空海は若い頃から頭が良くて当時の中国である唐へ留学する僧侶に最澄と共に選抜されて唐に渡り、真言宗を学んで帰国後に真言宗を広めました。
空海は漢方や薬草の知識、建築技術や幅広い学問知識を習得しており、現在のように医学や科学が発達していなかった人達にとっては空海はまるで魔法使いのように人々の病気を治し、立派な寺院を建築して天皇や貴族、庶民から絶大な支持を得ていきました。

▲五重塔
なぜ当時の人々は空海に信頼をおいたのか?
空海が日本で広めた真言宗は密教と呼ばれる秘密の呪文を唱えて人々の願いを叶える力を僧侶は身に付けていました。
密教僧は山の中に篭って厳しい修行を積んで仏様と同等の力を手に入れることを目指したので、普通の人にとって密教僧は独特な雰囲気を纏っており説得力がありました。
そのためお金持ちである貴族や皇室、天皇も密教僧のもとを訪れて自らの願いを叶えてもらおうとしました。
特に当時の天皇である嵯峨天皇は空海のことを手厚く支援し、平安京の玄関口に真言宗のお寺を建設して欲しいと空海にお願いをしました。
空海は高野山の金剛峯寺を真言宗のお寺として建設しましたが、都である平安京にも真言宗寺院である東寺を建設することにしました。
▲東寺の金堂
仏様の力を身に付けた密教僧は大人気となった。
東寺建設後に朝廷は東寺を重要なお寺に格付けして多くの皇室や朝廷の行事を東寺に依頼し、貴族たちもこぞって空海の元を訪ねて自分の出世願望や病気治癒などの願い事を叶えました。
そんな魔法使いのような密教僧は人気を得まして、最澄が設立した天台宗よりも空海の真言宗のほうが発展していくことになったために、最澄の弟子である円珍と円仁は密教を学ぶために急いで唐に渡り天台宗も密教化することになるほどでした。
▲東寺の講堂
密教の繁栄と衰退
密教とは厳しい修行を重ねることで神様仏様と同等の力を身に付けて、秘密の呪文を唱えることで人々の願いを叶えるものです。
空海の真言宗は仏教の中の一つの宗派であり、密教化された宗派になります。最澄の設立した天台宗は最初は密教化されていませんでしたが、最澄の弟子である円珍、円仁の時代から密教化して現在に至ります。
密教の教えは庶民には難しく複雑な雰囲気の漂う神秘的なものでした。密教の世界を表現した曼荼羅や手が何本もある仏像も密教から生まれました。

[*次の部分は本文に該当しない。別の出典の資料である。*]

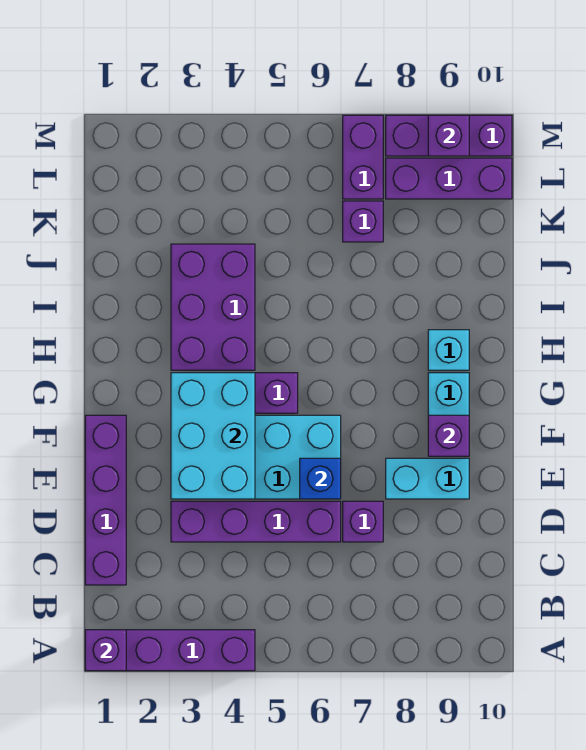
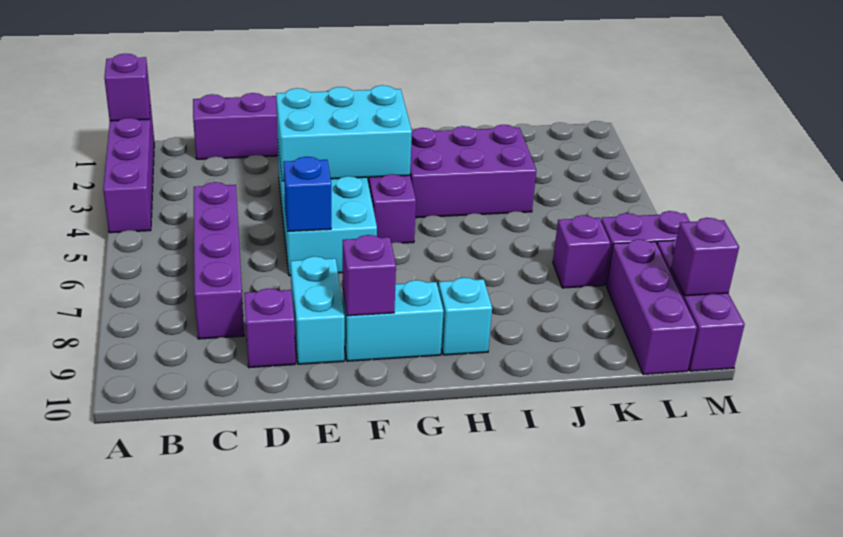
purple brick D3:D6 level 1 -> purple brick C5:C8 level 1
purple brick D7 level 1 -> purple brick D9 level 1

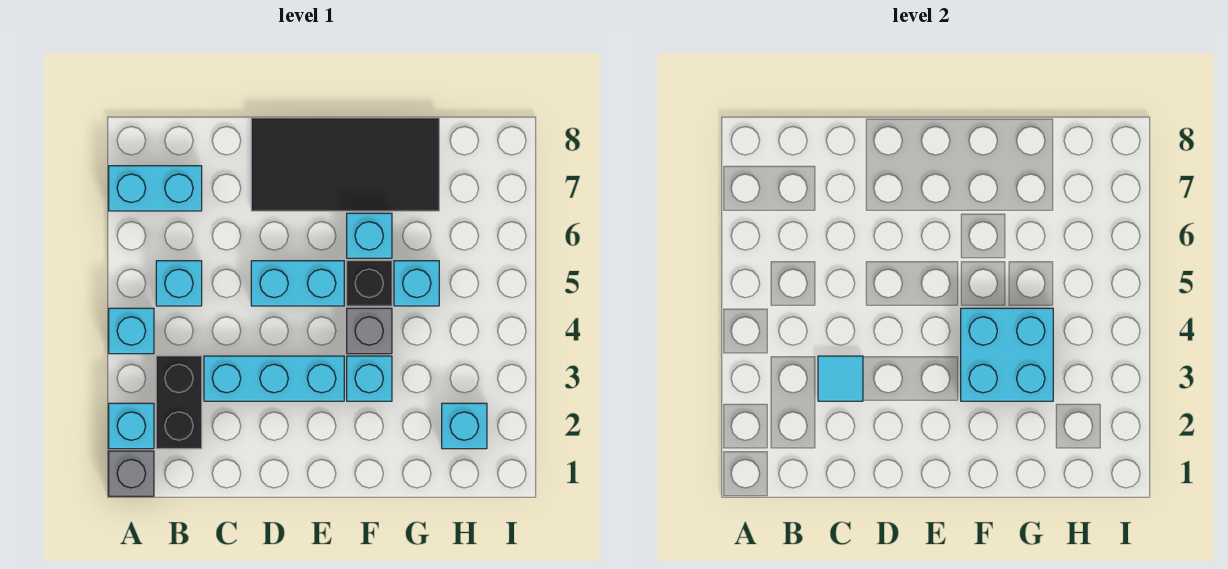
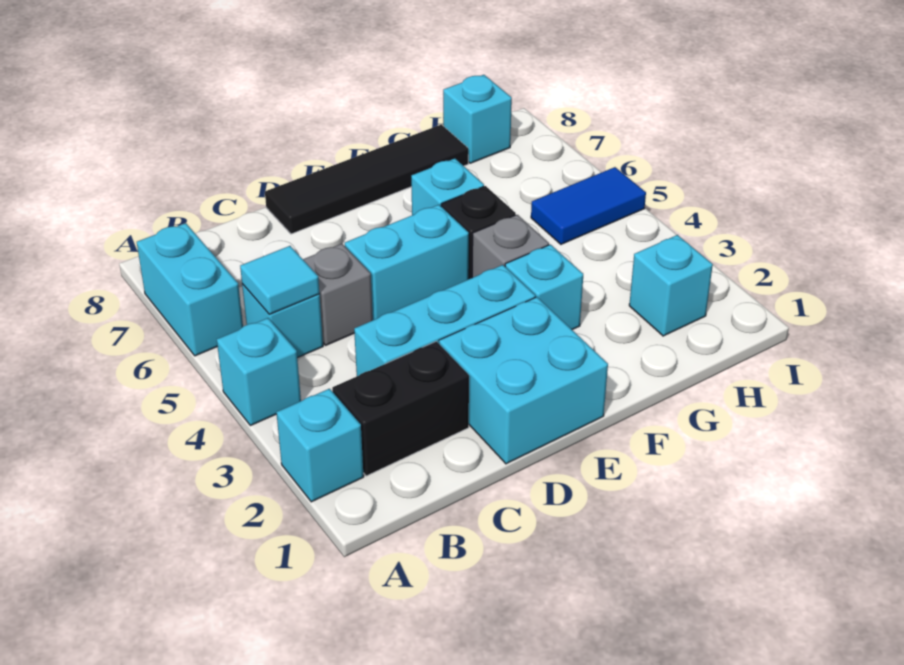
grey brick A1 level 1 -> grey brick C5 level 1
cyan brick A7:B7 level 1 -> cyan brick A6:A7 level 1
black brick B2:B3 level 1 -> black brick B2:C2 level 1
cyan tile C3 level 2 -> cyan tile B5 level 2
black tile D7:G8 level 1 -> black tile D8:G8 level 1
cyan brick F3:G4 level 2 -> cyan brick D1:E2 level 1
cyan brick G5 level 1 -> cyan brick H8 level 1
none -> blue tile H5:I5 level 1

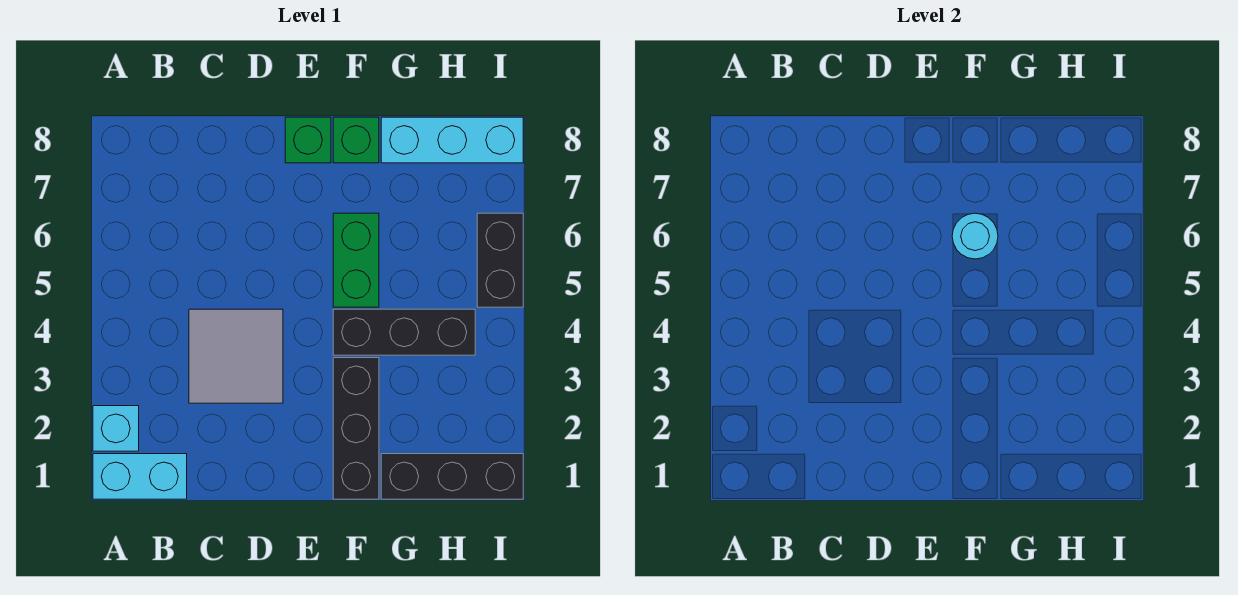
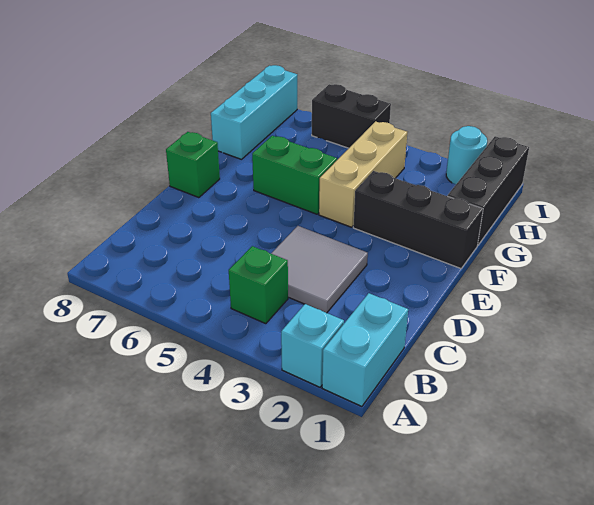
black brick F4:H4 level 1 -> tan brick F4:H4 level 1
cyan round brick F6 level 2 -> cyan round brick I2 level 1
green brick F8 level 1 -> green brick B4 level 1

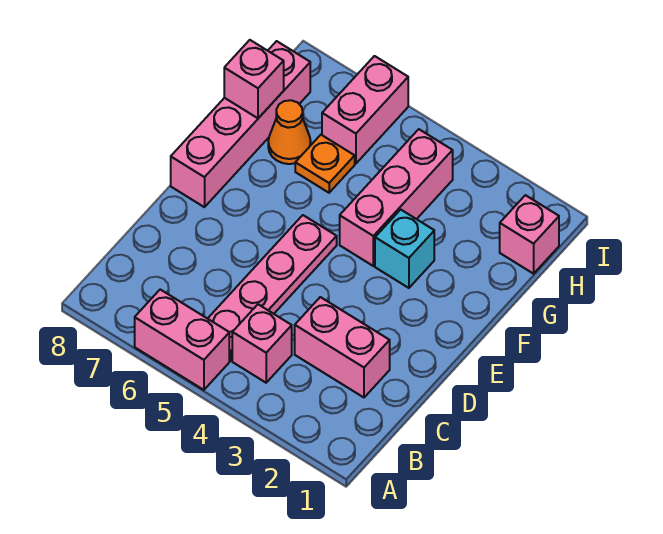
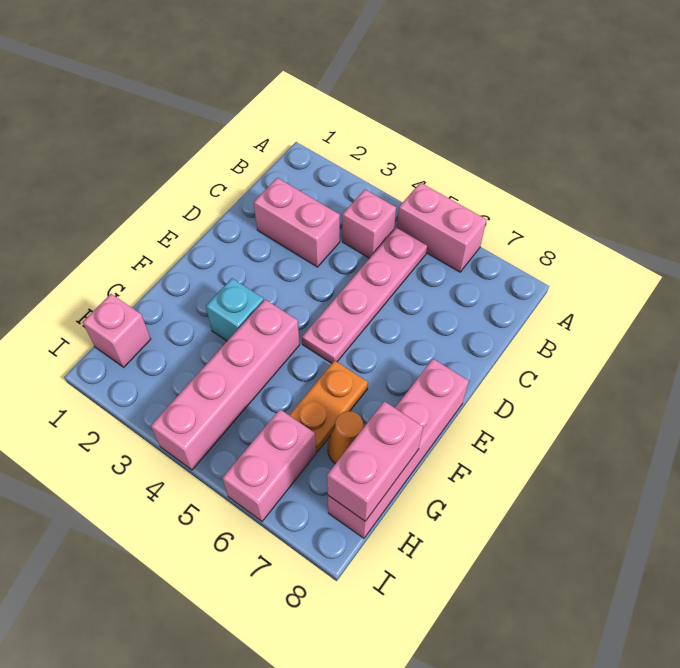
pink brick F4:H4 level 1 -> pink brick F4:I4 level 1
orange plate G6 level 1 -> orange plate F6:G6 level 1
pink brick G8 level 2 -> pink brick G8:H8 level 2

薄暗いお寺のお堂の中で、ロウソクの火に照らされた神秘的な仏像や、暗闇の中で僧侶が私達には何を言っているのか理解できない呪文を唱える厳かな雰囲気に触れると私達は緊張します。
▲曼荼羅 wikipediaよりお借りしました。
密教僧の豊富な知識
仏様が私の願いを叶えてくれるような気もするけど、効果が無い気もする。。。
しかし山に籠って厳しい修行に勤める僧侶達や空海は大変頭が良くて、薬草の知識や中国の最新の学問や建築技術も取得しており、空海の言葉の全てに説得力があった。

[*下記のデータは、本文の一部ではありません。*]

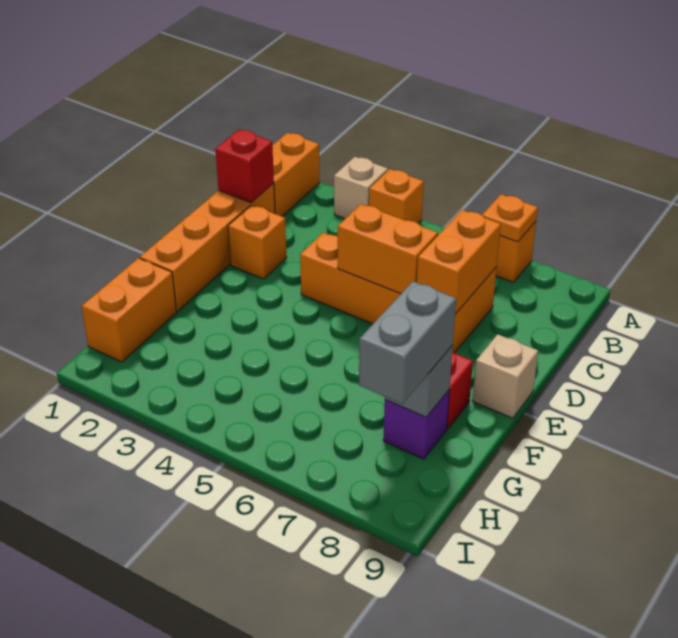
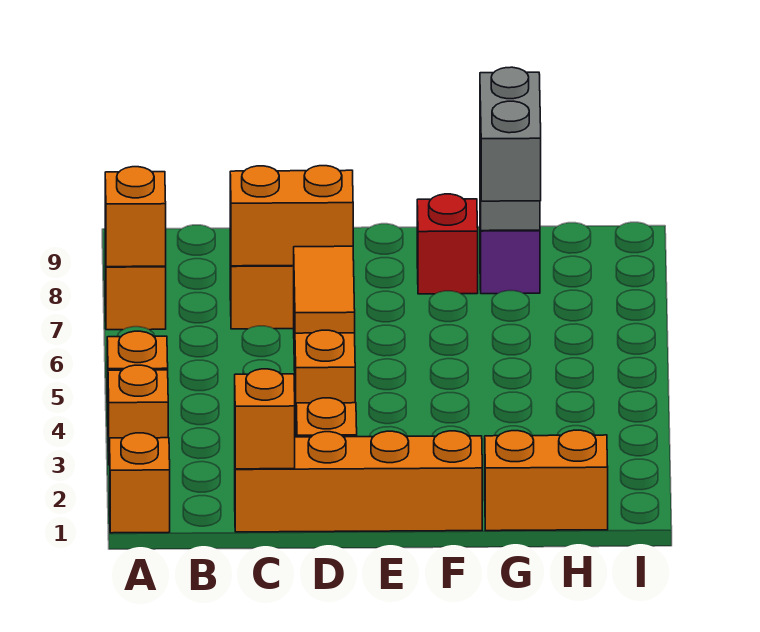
orange brick A1:B1 level 1 -> orange brick A1 level 1
tan brick A3 level 1 -> orange brick A3 level 1
orange plate A7 level 2 -> orange brick A7 level 2
red brick C1 level 2 -> orange brick C1 level 2
orange brick D5:D6 level 2 -> orange tile D5:D6 level 2
tan brick E9 level 1 -> none
grey brick G8:H8 level 3 -> grey brick G7:G8 level 3

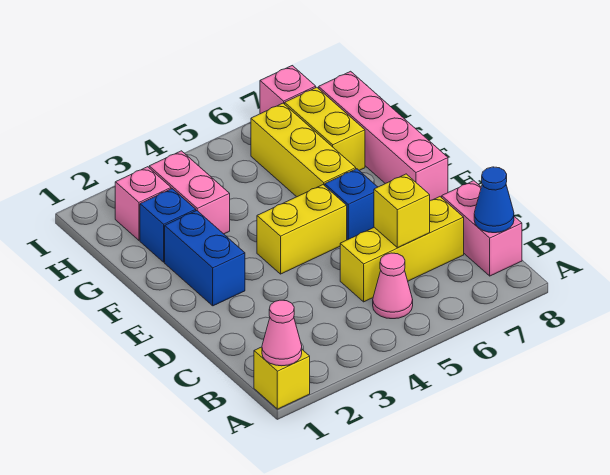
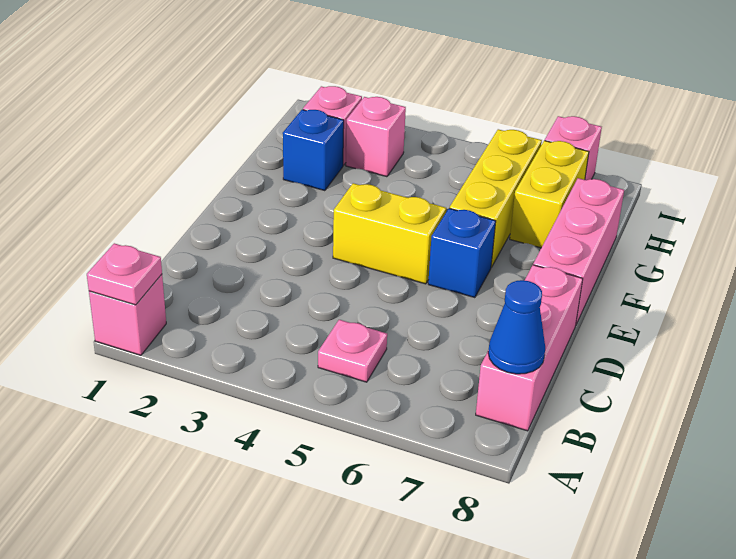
yellow brick A1 level 1 -> pink brick A1 level 1
pink cone A1 level 2 -> pink plate A1 level 2
pink cone B5 level 1 -> pink plate B5 level 1
pink brick B8:C8 level 1 -> pink brick B8:D8 level 1
yellow brick C5:C7 level 1 -> none
yellow brick C6 level 2 -> none
blue brick E2:F2 level 1 -> none
pink brick E8:H8 level 1 -> pink brick E8:G8 level 1
pink brick G3:H3 level 1 -> pink brick H3 level 1

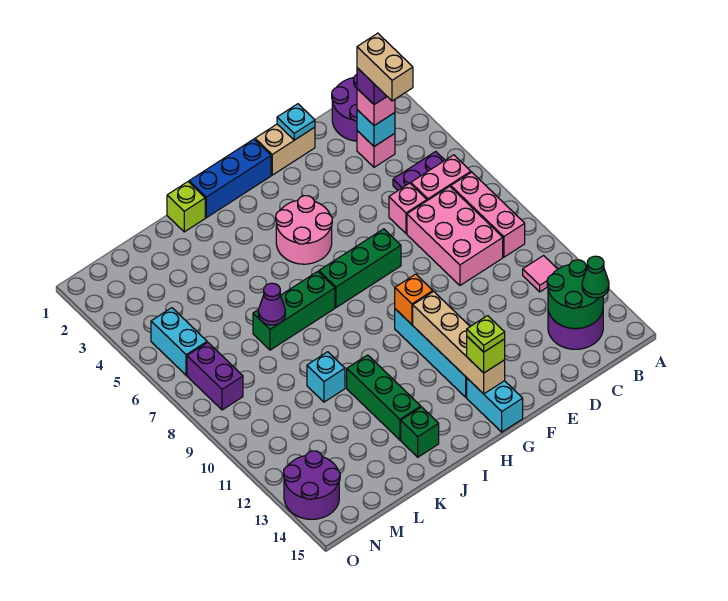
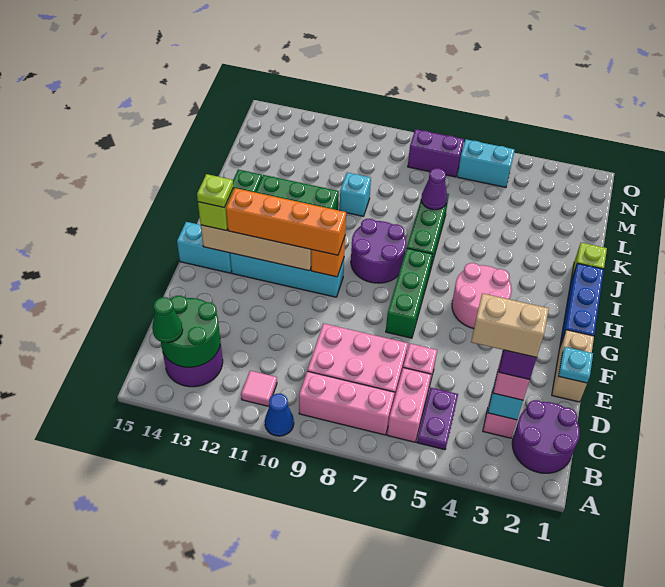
none -> blue cone A10 level 1
none -> orange brick G10:G13 level 3
purple round brick N13:O14 level 1 -> purple round brick H8:I9 level 1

空海に体の調子が悪いことを相談すると、彼が施してくれた密教の呪文と薬草を飲むとたちまち治った人達がたくさんいる。。。空海はやっぱり凄い人だ。
医学や科学が発達していなかった当時の日本の人々にとって、中国の進んだ知識を知っている空海は神様のように見えたのではないでしょうか?

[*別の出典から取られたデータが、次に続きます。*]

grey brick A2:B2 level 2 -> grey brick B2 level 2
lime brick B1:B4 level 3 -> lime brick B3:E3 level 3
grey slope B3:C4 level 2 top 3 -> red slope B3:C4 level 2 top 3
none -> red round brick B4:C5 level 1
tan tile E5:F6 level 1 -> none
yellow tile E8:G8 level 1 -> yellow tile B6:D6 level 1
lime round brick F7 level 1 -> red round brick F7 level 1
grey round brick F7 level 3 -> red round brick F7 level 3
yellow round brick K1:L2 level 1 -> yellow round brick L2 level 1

詳しい薬草の知識によって人々の多くの病気を治し、当時の日本の知識では建てることのできない立派なお寺も建てることもできて、学問も優秀であり書道も超一流だった空海。
▲金堂
密教が衰退に向かった理由
しかし私は思う。
空海は密教を上手く利用していかにも密教僧は神様の力を使いこなすことができるような神秘的な雰囲気を演出して、実際には空海の圧倒的な知識によって支えられていたのだと。
密教は平安時代に繁栄をした後、衰退の一途を辿りました。なぜなら多くの人達が神様仏様の存在を信じなくなり、現実的な知識や考え方を知ってしまったからでした。
現代人が厳しい修行によって仏様と同等の力を手にしたという人を見かけたら、多くの人はその人に対して胡散臭さを感じるのではないでしょうか?
しかし当時の社会では多くの人が密教僧の力を信じてしまったのです。
▲講堂の展示品
東寺には密教の世界観を伝える仏像がたくさん展示されていますので、是非東寺を訪れる際は優秀な空海が作りあげた密教の世界を感じてみてください。
東寺へのアクセス方法
京都駅から東寺へは近鉄電車に乗ると1駅で到着することができます。
京都駅から東寺までは乗車時間1分。乗車賃150円。
京都駅から東寺までは歩いていくことも可能ですが、意外と時間がかかります。私の場合は徒歩で20分かかりました。
駅から5重塔の塔が見えるので、すぐに東寺に着くと思っていたのですが、実際に歩いてみると想像よりも時間がかかりました。
また京都駅から東寺の間には特に何もないので、京都らしい町並みが京都駅から東寺まで続いていることを期待する人はがっかりすること間違いありません。
そのため観光客の方は特に京都駅から近鉄電車で東寺まで行くことをおススメします。